図書館への初出勤だとお母さんが言っていた彼女だ。


歩道に散り始めた桜を拾っている彼女は僕に気づかず立ち上がり、手のひらにのった桜の花をうれしそうに見ながら歩いていく。


僕はひらひらと散ったばかりの桜の花を手にとった。

こんなにきれいなんだなと、誰もが急がしそうに気にもとめずに踏んでいった。

僕もその一人だった。


あの時、偶然に出会ったわけだけれど。

明日は仕事が休みだから、彼女の勤める図書館に行ってみようと向きを変えて歩き出した。

何が僕をそのように動かすのか全くわからないままに。


図書館に着くと、彼女の姿を探したが見当たらない。

『まあ、いいか』と、興味のある本を一冊見つけて空いている席に座った。

しばらく本を読んでいると、返却用の本を棚に片付けている彼女の姿が見えた。


すると僕の横を通り過ぎた彼女がふと足をとめた。

「こんにちは」と手話で僕に挨拶をした彼女に僕のほうが驚いて「こんにちは」と、つい声に出して言ってしまった。

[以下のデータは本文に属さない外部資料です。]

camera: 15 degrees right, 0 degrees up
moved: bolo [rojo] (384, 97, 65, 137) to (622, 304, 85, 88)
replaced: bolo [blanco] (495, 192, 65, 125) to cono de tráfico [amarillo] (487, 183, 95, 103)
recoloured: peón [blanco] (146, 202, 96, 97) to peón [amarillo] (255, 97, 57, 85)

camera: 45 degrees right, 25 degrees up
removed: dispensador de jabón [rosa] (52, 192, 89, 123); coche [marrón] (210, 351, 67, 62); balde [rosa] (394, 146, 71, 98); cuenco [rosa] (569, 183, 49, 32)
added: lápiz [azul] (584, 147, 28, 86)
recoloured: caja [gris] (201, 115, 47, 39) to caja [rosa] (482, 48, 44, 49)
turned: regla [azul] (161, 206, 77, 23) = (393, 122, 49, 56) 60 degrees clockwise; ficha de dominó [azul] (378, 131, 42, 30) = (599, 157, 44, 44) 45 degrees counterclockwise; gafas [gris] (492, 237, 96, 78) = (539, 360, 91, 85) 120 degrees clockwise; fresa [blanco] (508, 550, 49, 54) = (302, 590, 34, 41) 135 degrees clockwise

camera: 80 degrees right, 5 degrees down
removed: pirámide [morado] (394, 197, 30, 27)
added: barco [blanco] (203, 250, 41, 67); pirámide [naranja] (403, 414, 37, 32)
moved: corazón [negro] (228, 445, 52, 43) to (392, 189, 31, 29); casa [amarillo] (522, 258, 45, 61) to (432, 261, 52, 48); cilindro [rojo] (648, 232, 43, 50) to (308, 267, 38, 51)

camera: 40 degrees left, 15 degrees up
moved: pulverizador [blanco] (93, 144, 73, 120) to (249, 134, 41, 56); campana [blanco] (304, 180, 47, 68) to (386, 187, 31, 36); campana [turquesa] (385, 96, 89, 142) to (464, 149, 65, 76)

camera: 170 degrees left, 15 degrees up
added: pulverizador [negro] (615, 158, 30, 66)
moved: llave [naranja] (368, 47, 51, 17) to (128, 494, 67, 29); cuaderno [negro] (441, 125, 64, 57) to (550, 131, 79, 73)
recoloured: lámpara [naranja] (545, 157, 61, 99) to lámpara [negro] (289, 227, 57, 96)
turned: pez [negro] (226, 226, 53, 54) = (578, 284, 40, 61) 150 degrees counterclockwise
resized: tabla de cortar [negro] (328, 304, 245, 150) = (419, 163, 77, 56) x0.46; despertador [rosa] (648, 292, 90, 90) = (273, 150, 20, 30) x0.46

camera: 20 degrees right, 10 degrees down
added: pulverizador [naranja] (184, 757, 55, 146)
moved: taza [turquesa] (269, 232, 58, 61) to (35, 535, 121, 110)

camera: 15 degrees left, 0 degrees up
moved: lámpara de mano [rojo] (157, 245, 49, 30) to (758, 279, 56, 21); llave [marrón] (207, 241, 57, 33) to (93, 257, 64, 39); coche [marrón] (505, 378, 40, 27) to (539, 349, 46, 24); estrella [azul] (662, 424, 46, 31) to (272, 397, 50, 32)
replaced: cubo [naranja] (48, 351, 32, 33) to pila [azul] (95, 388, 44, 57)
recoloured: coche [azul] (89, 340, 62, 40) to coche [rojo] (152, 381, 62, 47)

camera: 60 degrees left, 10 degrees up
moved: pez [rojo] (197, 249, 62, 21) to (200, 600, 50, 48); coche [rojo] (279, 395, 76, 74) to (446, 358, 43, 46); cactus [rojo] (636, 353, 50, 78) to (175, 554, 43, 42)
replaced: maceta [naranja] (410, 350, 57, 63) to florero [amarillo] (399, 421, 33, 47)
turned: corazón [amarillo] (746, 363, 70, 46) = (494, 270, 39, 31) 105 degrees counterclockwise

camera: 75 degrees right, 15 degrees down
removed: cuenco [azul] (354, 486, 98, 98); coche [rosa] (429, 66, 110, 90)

微笑んだ彼女が紙と鉛筆で「この前はありがとうございました」とメモを渡してくれた。

そして彼女が相手の話すのを見て言葉がわかる事[読唇術]に気がついた。

彼女の母親がそれを教えるために、どれほどの時間と愛を注いだのだろうと思った。

だけど僕は紙に書かれた彼女の言葉しかわからないのだ。


そんな僕と彼女の前途多難な日々が始まった日だった。